Tyrod Diallo Taylor (born August 3, 1989) is an American football quarterback for the New York Giants of the National Football League (NFL). He played college football for Virginia Tech, leading the Hokies to the 2009 Orange Bowl as a Sophomore and 2011 Orange Bowl during his senior year. He was drafted by the Baltimore Ravens in the sixth round of the 2011 NFL Draft and served as the backup to starting quarterback Joe Flacco, including during the Ravens' Super Bowl XLVII victory over the San Francisco 49ers.

Taylor was signed by the Buffalo Bills as a free agent in 2015, taking over the starting quarterback duties that season and earning a Pro Bowl appearance. In 2017, he helped the Bills make their first playoff berth in 17 years. He was traded to the Cleveland Browns in March 2018, with the Bills drafting Josh Allen to replace him. Taylor subsequently earned the starting position for the Browns, Los Angeles Chargers, and later the Houston Texans, but was sidelined due to injuries all three times and replaced by rookies Baker Mayfield, Justin Herbert, and Davis Mills respectively.

High school career
At Hampton High School, in Hampton, Virginia, Taylor was a three-sport athlete in football, basketball, and track. In football, he helped lead the team as a quarterback, while also becoming the team's kick returner and safety.  During his four years as starter, he led the team to a 34–4 record. He accumulated 7,690 yards of offense and scored 100 total touchdowns. He passed for 5,144 yards and 44 touchdowns, while rushing for 2,546 yards and 56 touchdowns.

When Taylor graduated from Hampton in 2007, he was rated as the No. 1 dual-threat quarterback at Rivals.com. ESPN.com rated him the No. 3 overall quarterback, while Scout.com said he's the nation's seventh-best passer. Taylor, who is 6'1" and 200 pounds, ran a 4.55-second 40-yard dash.

Taylor narrowed his final two choices down to Virginia Tech and the University of Florida, and chose to attend Virginia Tech.

College career

Freshman year

During Taylor's freshman year, Taylor shared time for most of the season with the junior quarterback Sean Glennon.

Taylor's first action of college football came in the game against the LSU Tigers on September 8, 2007.  In that game, Taylor completed 7-of-18 passes for 62 yards, rushed for 44 yards on nine attempts including his first collegiate touchdown.  After that game, Tyrod was named the starter by head coach Frank Beamer. In his first collegiate start against Ohio, Tyrod threw for 287 yards, adding a rushing touchdown.
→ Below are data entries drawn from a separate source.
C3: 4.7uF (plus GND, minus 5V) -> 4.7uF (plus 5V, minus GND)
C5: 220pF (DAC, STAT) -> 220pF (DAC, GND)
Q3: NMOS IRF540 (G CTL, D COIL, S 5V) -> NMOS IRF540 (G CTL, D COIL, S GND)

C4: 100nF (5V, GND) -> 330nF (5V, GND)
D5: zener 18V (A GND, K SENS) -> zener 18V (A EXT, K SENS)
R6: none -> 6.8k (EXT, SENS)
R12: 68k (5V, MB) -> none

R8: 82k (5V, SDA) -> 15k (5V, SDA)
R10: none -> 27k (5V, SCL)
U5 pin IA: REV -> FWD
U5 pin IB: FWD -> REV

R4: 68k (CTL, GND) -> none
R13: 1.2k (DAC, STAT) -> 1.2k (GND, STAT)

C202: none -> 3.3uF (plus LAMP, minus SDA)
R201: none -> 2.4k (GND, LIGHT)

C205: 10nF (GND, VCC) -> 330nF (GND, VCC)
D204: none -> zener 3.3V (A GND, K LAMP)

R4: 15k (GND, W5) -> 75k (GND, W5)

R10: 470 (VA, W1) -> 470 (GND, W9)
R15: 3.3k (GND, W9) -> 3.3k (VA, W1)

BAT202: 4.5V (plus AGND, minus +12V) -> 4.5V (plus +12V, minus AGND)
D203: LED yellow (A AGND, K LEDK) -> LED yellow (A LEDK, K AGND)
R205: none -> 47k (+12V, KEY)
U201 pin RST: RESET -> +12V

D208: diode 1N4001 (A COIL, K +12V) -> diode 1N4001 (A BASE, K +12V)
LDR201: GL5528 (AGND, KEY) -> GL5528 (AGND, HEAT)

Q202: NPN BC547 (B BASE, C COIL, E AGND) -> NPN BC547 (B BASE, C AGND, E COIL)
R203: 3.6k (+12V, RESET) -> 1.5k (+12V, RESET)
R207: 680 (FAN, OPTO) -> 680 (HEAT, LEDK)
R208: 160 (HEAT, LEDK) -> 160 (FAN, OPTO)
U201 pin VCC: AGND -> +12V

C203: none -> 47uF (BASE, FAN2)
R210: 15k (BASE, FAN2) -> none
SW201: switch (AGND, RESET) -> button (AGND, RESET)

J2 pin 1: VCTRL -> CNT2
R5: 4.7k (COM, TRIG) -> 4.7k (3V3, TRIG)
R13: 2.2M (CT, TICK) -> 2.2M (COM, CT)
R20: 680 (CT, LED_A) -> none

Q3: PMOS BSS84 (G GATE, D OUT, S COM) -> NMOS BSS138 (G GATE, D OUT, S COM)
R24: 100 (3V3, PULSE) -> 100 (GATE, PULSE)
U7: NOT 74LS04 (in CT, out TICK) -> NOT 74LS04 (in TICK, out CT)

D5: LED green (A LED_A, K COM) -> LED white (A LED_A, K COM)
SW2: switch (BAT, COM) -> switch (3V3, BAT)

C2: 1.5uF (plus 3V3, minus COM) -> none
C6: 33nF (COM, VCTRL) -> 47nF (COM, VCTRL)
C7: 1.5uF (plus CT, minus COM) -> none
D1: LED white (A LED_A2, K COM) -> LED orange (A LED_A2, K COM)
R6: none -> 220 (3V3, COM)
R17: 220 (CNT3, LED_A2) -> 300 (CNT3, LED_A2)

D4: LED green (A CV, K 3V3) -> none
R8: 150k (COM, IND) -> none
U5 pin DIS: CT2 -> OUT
One of Taylor's early accolades was rushing for 92 yards and a touchdown as well as passing for 204 yards and two touchdowns in leading Virginia Tech to its first victory against Florida State in two decades. The win was the first ever for Frank Beamer against Florida State head coach Bobby Bowden.

On October 13, in the second quarter of a game against Duke, Taylor suffered a high ankle sprain which forced him to miss two games. Taylor returned in a game at Georgia Tech, but did not start for the rest of the season and rotated time with starter Sean Glennon.

Throughout the season, Taylor accumulated 1,356 total yards, including 927 passing and 429 rushing.  He completed 72-of-134 passing attempts, for a completion percentage of 53.7.  He scored 11 touchdowns during the year, five passing and six rushing.

Sophomore year

Coming into the 2008 season, Taylor was intended to be redshirted. After Virginia Tech's loss to East Carolina University though, his redshirt was taken off due to Tech's need for more offense. Taylor's first appearance of the season came in the second game of the season against Furman, where he rushed for 112 yards and a touchdown.  His first sophomore start came in the following week against Georgia Tech.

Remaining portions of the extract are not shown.